No obstante, lo peor que me sucedía estaba dentro de mi corazón; tenía un odio que me hacía agarrarme a pelear con cualquiera que se riera de mí. Y detrás de esas mil máscaras que usaba, se escondía un niño terriblemente herido, con una montaña de complejos, necesitado de amor, que solo buscaba lo que buscan todos los adolescentes a esa edad: ser feliz. Solo que yo buscaba en lugares equivocados.

Una de esas noches, más precisamente el jueves 5 de octubre del año 1995, a diez días de cumplir mis dieciséis años de vida, accedí a una invitación que una mujer me había hecho de ir a una reunión de oración. Mi imagen de Dios estaba muy distorsionada; yo creía que Dios era como mi papá, violento, castigador, que me odiaba y por eso permitía todo lo que me sucedió en la vida. A los cinco minutos de entrar en aquella capilla quise salir corriendo. Eran cerca de 40 mujeres carismáticas bailando, cantando, aplaudiendo, tocándote mientras cantaban una canción que decía: “Al hermano que toque bendito será”. Yo tenía el pelo largo, usaba arito y tatuajes; me vestía con pantalones desflecados y usaba una enorme cantidad de pulseras y cadenas que me convertían en un ridículo. Sin embargo, esas mujeres me trataban con un cariño que yo desconocía. Y, al tomar asiento, estaba la trampa del Espíritu Santo esperándome. Me gusta suponer que esos minutos fueron de temblor en el infierno y de suspenso gozoso en el Cielo. Estaba al borde del momento más decisivo de toda mi vida.

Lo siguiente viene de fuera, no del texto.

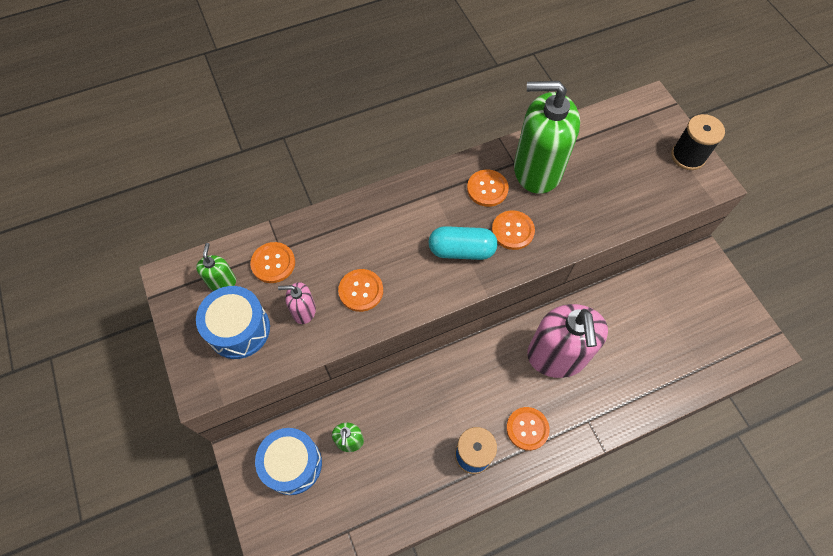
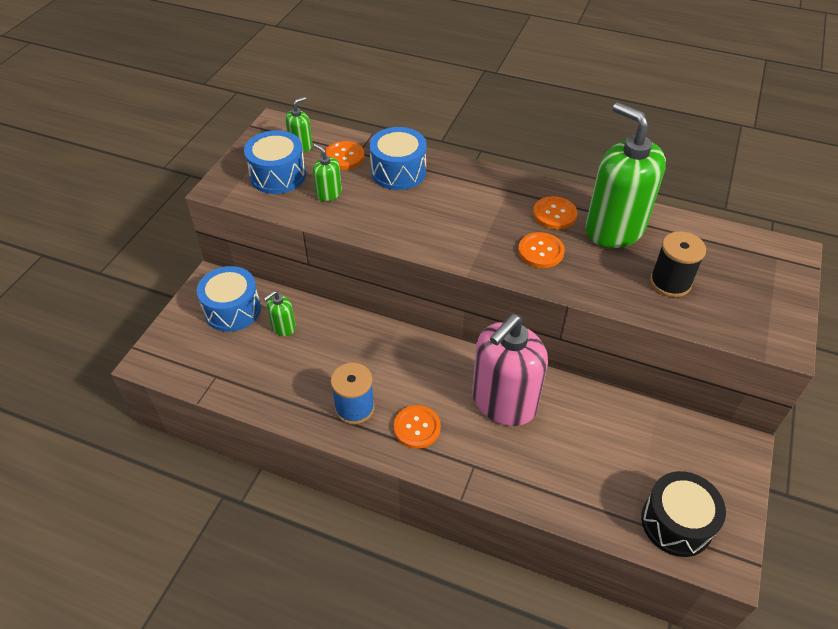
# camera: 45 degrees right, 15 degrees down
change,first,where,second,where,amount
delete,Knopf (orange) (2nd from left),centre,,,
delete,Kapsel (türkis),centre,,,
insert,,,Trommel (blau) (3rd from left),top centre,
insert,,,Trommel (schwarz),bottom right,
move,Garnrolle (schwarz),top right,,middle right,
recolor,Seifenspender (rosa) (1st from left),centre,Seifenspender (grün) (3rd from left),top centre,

Un señor con guitarra en mano comenzó a cantar canciones del amor de Dios. Una de ellas decía “Dios te ama a ti… mucho más de lo que puedas imaginar… mucho más que a la tierra… mucho más que al mar… mucho más que a la estrella… te ama a ti”. Las mujeres me señalaban con el dedo cantándome la canción, mientras yo planeaba la manera de escapar desapercibidamente de ese lugar. Me sugirieron cerrar los ojos. Me convencí que al fin y al cabo ya no tenía nada que perder, así que decidí cerrar los ojos, qué más da, eran solo cinco minutos más en mi búsqueda desesperada por hallar la paz que los placeres no me brindaban.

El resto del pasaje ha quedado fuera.